8. L’appello è manifestamente infondato, potendo osservarsi in tal senso:
a) che, come puntualmente rilevato dal primo giudice e non confutato dagli argomenti svolti nell’appello, l’inosservanza del termine di conclusione del procedimento non produce né la consumazione del potere dell’Amministrazione né un vizio di legittimità del provvedimento tardivamente emesso, legittimando al più gli interessati all’attivazione dei rimedi avverso l’inerzia della p.a. (problema che in questo caso non si pone, essendo stata comunque l’istanza dell’odierno appellante riscontrata con provvedimento espresso, ancorché di inammissibilità, nel pieno rispetto dell’articolo 2, comma 1, secondo periodo, della legge 7 agosto 1990, n. 241, introdotto dalla legge 6 novembre 2012, n. 190);
b) che, in linea con la giurisprudenza di questa Sezione, ai fini dell’applicazione dell’articolo 22, comma 5- ter , del d.lgs. 25 luglio 1998, n. 286, la possibilità di rilascio di un permesso di soggiorno per attesa occupazione presuppone pur sempre che un rapporto di lavoro si sia instaurato (cfr. Cons. Stato, sez.
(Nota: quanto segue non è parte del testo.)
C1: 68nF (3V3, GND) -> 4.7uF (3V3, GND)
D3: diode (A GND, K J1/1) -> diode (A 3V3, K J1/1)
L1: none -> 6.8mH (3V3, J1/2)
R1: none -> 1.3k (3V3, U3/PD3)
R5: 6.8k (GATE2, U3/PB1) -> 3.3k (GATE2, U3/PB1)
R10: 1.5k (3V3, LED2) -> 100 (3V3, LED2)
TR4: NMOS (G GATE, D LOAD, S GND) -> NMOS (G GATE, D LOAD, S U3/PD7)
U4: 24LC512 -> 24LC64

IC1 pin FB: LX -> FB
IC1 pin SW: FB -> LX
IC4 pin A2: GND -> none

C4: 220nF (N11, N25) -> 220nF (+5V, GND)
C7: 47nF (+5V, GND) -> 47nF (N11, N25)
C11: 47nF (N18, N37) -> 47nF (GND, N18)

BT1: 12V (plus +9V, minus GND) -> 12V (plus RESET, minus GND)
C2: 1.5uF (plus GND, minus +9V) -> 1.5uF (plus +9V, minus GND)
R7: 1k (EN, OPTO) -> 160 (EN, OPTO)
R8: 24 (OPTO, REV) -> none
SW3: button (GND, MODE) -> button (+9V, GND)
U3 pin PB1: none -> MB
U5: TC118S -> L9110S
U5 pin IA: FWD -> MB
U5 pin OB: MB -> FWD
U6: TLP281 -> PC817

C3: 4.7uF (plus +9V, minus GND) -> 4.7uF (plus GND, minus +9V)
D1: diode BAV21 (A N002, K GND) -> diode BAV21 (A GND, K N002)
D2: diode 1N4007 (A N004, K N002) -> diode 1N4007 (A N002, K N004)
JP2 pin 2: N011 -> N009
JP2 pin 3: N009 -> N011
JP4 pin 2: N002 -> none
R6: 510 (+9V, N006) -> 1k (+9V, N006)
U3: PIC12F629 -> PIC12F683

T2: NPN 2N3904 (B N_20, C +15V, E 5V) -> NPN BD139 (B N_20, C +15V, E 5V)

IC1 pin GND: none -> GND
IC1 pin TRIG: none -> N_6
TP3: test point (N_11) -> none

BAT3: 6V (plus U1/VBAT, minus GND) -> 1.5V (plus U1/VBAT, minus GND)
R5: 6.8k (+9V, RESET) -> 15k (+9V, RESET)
III, 21 gennaio 2025, n. 399; id., 18 agosto 2022, n. 7245; id., 11 luglio 2021,n. 4151; id., 11 luglio 2018, n. 4237);
c) che, quanto alla Circolare ministeriale del 20 agosto 2007, come condivisibilmente osservato dall’Amministrazione in primo grado, la stessa si riferisce all’ipotesi “fisiologica” di visto d’ingresso per lavoro subordinato e non a quelle – come nel caso che qui occupa – di ingresso per lavoro stagionale, laddove la scadenza del nulla osta determina una condizione di irregolarità che è ostativa anche al rilascio del permesso di soggiorno per attesa occupazione;
d) che, quanto alla lamentata disparità di trattamento rispetto ad altri lavoratori che avevano ricevuto nulla osta con lo stesso datore di lavoro (su cui il primo giudice non si è pronunciato), l’appellante non ha documentato alcunché in ordine alla posizione di tali soggetti, sicché non è dato verificare in primis se si tratti di situazioni identiche (in teoria, questi potrebbero avere presentato l’istanza tempestivamente, al contrario dell’odierno istante), il che inficia in radice la dedotta censura di disparità.
9. Per quanto esposto, l’appello deve essere respinto, pur potendosi disporre la compensazione delle spese di lite in considerazione del tenore delle difese in atti delle parti intimate.
P.Q.M.
Il Consiglio di Stato in sede giurisdizionale (Sezione Terza), definitivamente pronunciando sull’appello, come in epigrafe proposto, lo respinge.
Spese di lite compensate.
Ritenuto che sussistano i presupposti di cui all’articolo 52, commi 1 e 2, del decreto legislativo 30 giugno 2003, n. 196 (e degli articoli 5 e 6 del Regolamento (UE) 2016/679 del Parlamento europeo e del Consiglio del 27 aprile 2016), a tutela dei diritti o della dignità della parte interessata, manda alla Segreteria di procedere all’oscuramento delle generalità delle parti private.
Così deciso in Roma nella camera di consiglio del giorno 20 marzo 2025 con l’intervento dei magistrati:
Raffaele Greco, Presidente
Stefania Santoleri, Consigliere
Giovanni Pescatore, Consigliere, Estensore
Giovanni Tulumello, Consigliere
Antonio Massimo Marra, Consigliere
| L'ESTENSORE | IL PRESIDENTE |
| Giovanni Pescatore | Raffaele Greco |
IL SEGRETARIO
In caso di diffusione omettere le generalità e gli altri dati identificativi dei soggetti interessati nei termini indicati.